Chief Marketing Officers (CMOs) in many organizations have become bigger IT spenders than any other business function, including the CIO. This is because the role of the CMO has effectively moved to that of being the ‘chief digital officer’. Customer engagement and lifetime value expansion have become integral in the entire business process, whereas customer retention is proving to be more and more difficult. Targeted and informed engagement, with thousands or millions of customers, would usually require multiple technologies and applications. It is therefore imperative that the CMO masters these technologies and has control over them.
Being technology-savvy is the norm for new-age CMOs. This is driven by their need to use technology to better understand customers and markets in order to succeed and perform better than everyone else to stay ahead of the curve.
While marketers have begun to realize the crucial role technology plays, it is imperative that they understand that digital has become the norm and they have to be technology proficient, on top having good business acumen and great understanding of customer behaviors.
Understanding customer behavior calls for deep analytics on top of large amounts of data.
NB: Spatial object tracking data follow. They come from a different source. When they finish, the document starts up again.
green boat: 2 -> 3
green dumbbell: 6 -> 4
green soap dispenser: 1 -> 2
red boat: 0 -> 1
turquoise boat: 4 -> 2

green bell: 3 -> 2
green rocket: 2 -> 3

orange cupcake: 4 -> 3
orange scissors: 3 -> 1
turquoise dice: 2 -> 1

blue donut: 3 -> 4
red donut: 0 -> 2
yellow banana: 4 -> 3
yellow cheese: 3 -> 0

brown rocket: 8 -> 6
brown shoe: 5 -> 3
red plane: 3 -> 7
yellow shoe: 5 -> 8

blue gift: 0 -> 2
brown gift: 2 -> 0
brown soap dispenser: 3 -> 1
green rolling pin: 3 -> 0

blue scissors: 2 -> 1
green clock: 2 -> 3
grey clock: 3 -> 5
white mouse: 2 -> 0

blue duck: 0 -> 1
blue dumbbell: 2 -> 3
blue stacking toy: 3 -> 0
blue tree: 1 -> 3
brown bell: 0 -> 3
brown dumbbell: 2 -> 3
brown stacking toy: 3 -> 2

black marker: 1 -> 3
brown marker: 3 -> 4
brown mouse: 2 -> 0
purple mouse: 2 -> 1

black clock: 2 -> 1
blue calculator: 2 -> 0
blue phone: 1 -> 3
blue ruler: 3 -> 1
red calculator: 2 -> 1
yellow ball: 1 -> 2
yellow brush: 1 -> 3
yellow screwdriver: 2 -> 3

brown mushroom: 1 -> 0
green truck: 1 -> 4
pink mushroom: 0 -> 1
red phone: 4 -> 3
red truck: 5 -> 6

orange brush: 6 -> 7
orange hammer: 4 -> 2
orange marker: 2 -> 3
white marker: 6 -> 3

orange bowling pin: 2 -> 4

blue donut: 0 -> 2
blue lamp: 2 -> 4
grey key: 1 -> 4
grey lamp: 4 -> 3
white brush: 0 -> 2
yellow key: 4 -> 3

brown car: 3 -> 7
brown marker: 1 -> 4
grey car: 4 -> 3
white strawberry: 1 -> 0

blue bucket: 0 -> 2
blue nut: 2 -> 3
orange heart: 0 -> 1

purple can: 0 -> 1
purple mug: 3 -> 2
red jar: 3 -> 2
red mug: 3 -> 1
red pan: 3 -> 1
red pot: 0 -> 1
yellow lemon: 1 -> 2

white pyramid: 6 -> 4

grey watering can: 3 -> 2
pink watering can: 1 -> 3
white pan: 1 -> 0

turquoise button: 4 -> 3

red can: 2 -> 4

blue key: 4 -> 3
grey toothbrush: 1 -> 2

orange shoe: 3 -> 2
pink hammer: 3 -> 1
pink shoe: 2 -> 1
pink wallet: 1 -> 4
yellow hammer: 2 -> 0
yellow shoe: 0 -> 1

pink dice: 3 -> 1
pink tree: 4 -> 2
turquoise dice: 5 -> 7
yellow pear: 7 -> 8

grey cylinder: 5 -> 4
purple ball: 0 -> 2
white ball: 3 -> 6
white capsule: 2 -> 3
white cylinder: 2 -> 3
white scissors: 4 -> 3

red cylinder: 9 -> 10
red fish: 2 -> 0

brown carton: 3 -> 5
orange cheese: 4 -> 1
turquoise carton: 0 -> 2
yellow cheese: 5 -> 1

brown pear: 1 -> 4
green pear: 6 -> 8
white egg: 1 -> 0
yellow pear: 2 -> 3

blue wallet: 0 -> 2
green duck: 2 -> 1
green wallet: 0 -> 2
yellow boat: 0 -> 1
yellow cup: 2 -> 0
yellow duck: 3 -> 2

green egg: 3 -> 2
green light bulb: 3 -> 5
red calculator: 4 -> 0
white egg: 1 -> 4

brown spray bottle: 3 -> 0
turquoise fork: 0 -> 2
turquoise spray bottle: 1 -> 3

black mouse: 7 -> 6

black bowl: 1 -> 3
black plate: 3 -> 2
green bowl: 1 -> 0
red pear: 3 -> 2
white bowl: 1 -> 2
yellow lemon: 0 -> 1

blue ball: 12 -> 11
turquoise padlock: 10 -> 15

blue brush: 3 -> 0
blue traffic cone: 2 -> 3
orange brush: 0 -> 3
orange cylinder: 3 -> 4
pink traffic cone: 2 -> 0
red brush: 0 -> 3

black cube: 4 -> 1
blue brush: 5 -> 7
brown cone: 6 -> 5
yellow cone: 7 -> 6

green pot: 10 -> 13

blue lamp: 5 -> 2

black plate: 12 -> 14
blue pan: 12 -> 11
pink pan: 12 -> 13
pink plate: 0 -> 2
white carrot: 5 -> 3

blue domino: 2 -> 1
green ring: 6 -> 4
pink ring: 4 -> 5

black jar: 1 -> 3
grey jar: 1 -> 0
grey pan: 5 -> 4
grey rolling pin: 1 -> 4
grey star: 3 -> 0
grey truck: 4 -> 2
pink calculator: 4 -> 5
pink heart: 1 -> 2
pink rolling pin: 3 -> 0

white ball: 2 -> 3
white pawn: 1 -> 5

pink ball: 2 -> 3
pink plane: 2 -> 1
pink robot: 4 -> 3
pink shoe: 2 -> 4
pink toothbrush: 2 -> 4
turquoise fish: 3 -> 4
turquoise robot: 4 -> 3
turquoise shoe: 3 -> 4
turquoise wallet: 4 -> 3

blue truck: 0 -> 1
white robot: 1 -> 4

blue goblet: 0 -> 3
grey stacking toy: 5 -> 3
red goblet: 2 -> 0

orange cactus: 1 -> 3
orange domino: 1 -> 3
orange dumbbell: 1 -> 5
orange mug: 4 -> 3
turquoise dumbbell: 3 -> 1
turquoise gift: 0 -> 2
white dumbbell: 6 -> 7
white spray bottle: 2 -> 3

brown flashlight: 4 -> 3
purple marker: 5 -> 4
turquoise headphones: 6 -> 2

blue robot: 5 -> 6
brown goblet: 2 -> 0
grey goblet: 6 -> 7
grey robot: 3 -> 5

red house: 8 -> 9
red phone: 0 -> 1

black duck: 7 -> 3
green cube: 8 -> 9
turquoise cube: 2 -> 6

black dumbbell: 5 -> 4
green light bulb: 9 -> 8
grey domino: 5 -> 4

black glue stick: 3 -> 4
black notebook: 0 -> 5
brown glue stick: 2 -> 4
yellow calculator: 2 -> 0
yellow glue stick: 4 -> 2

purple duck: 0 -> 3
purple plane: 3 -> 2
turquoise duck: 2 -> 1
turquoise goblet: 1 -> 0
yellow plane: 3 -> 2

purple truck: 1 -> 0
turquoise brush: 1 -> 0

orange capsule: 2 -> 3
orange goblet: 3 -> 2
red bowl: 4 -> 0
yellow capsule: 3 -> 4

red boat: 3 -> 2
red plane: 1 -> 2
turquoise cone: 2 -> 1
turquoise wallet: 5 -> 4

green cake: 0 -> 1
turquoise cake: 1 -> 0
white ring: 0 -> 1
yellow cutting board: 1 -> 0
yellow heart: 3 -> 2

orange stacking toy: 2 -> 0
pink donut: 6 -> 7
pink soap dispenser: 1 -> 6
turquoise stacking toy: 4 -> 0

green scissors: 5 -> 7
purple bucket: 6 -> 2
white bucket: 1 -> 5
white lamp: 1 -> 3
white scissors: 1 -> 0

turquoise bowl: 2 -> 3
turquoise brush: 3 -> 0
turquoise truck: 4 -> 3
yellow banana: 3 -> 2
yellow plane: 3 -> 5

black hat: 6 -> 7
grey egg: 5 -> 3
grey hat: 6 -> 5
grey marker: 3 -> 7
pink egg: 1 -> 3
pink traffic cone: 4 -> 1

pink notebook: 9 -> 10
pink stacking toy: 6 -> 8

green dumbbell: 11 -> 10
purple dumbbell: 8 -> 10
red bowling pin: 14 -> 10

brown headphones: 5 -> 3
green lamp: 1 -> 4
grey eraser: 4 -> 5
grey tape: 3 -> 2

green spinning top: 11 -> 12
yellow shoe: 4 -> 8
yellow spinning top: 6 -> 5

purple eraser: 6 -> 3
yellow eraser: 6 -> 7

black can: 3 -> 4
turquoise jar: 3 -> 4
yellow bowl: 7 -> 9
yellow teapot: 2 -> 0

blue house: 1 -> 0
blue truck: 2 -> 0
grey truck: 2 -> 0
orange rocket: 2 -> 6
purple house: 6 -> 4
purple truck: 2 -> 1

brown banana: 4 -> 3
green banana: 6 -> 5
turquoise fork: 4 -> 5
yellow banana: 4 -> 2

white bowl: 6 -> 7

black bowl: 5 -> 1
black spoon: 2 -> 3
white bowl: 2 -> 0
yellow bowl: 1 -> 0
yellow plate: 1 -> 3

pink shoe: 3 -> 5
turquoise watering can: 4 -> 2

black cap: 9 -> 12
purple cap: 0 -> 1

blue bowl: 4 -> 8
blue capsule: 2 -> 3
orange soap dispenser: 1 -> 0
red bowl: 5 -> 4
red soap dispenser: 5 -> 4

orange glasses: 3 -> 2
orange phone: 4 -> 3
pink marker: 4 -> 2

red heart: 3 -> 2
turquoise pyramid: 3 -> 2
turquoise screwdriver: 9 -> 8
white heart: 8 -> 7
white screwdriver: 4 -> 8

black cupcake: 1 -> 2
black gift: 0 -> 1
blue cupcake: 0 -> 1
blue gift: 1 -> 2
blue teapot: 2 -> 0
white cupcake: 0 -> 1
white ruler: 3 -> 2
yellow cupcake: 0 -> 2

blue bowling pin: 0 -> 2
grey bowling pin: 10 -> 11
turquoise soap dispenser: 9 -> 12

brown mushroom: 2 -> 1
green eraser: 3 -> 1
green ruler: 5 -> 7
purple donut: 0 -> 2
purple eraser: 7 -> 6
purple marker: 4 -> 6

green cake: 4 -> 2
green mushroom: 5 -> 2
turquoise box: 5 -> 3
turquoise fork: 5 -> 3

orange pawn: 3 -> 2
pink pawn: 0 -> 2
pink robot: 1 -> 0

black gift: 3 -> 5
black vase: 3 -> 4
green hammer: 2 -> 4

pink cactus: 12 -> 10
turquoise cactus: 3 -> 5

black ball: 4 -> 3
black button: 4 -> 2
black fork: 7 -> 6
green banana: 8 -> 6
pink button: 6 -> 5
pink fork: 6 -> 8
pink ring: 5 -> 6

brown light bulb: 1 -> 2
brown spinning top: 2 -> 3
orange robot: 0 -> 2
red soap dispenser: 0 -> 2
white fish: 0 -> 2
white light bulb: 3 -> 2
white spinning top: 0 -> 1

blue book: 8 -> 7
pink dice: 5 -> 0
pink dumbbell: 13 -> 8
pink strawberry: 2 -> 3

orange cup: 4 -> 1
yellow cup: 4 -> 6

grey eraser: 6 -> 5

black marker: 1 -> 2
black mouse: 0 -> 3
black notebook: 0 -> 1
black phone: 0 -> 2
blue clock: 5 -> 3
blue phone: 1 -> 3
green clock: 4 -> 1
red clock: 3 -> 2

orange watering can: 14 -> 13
As such, the CMO needs to synergize with the CIO to invest in technologies that offer actionable insights. CMOs and CIOs need to jointly fund and execute projects that require cloud architectures, analytics, mobile integration, real-time functions, with stringent cyber-security defenses in place.
CMOs are fast becoming custodians of data and reputation, growing the influence of cyber-security on marketing strategies
Concerns related to cyber-attacks and information security continue to rise as marketers today have a much greater access to valuable data.
Today, cyber-attacks could be launched through digital marketing campaigns, via phishing. In an attempt to steal sensitive data, such as usernames, passwords, phone numbers and credit card information, cyber-criminals can launch attacks through legitimate-looking digital marketing assets such as electronic direct mail (eDMs). Corporate social media accounts are also potential targets for cyber-criminals. Unauthorized access to these accounts can enable cyber-attackers to push out malicious content that may potentially damage a company’s brand and reputation.
As more cyber-attacks are launched through online advertisements, cyber-security is a cause of concern for marketers. Cyber-attacks can damage good marketing campaigns and turn them into public-relations disasters. Both the company and its customers can be victims of such attacks, and – given this risk – there needs to be a joint effort between an organizations’ marketing and IT departments when it comes to cyber-security strategies and solutions to prevent marketing channels being used as a launch-pad for cyber-attacks. This is a prime example of how CMOs should work together with their CIO counterparts.
Is digital is the way to go in the Middle East?
As a global CMO, I have seen first-hand how Middle East consumers are increasingly digital-savvy and how the region continues to show very positive signs in relation to the growth opportunities for digital marketing. Whether it’s high smartphone penetration rates, the proliferation of mobile e-commerce or online retail, there are numerous signs that indicate growth opportunities for digital marketing and technology-driven businesses.
I believe this is an exciting time for organizations in the region and that there is a real opportunity we can leverage by creating an environment in which the CMO and CIO recognize their potential to shape cyber-security together.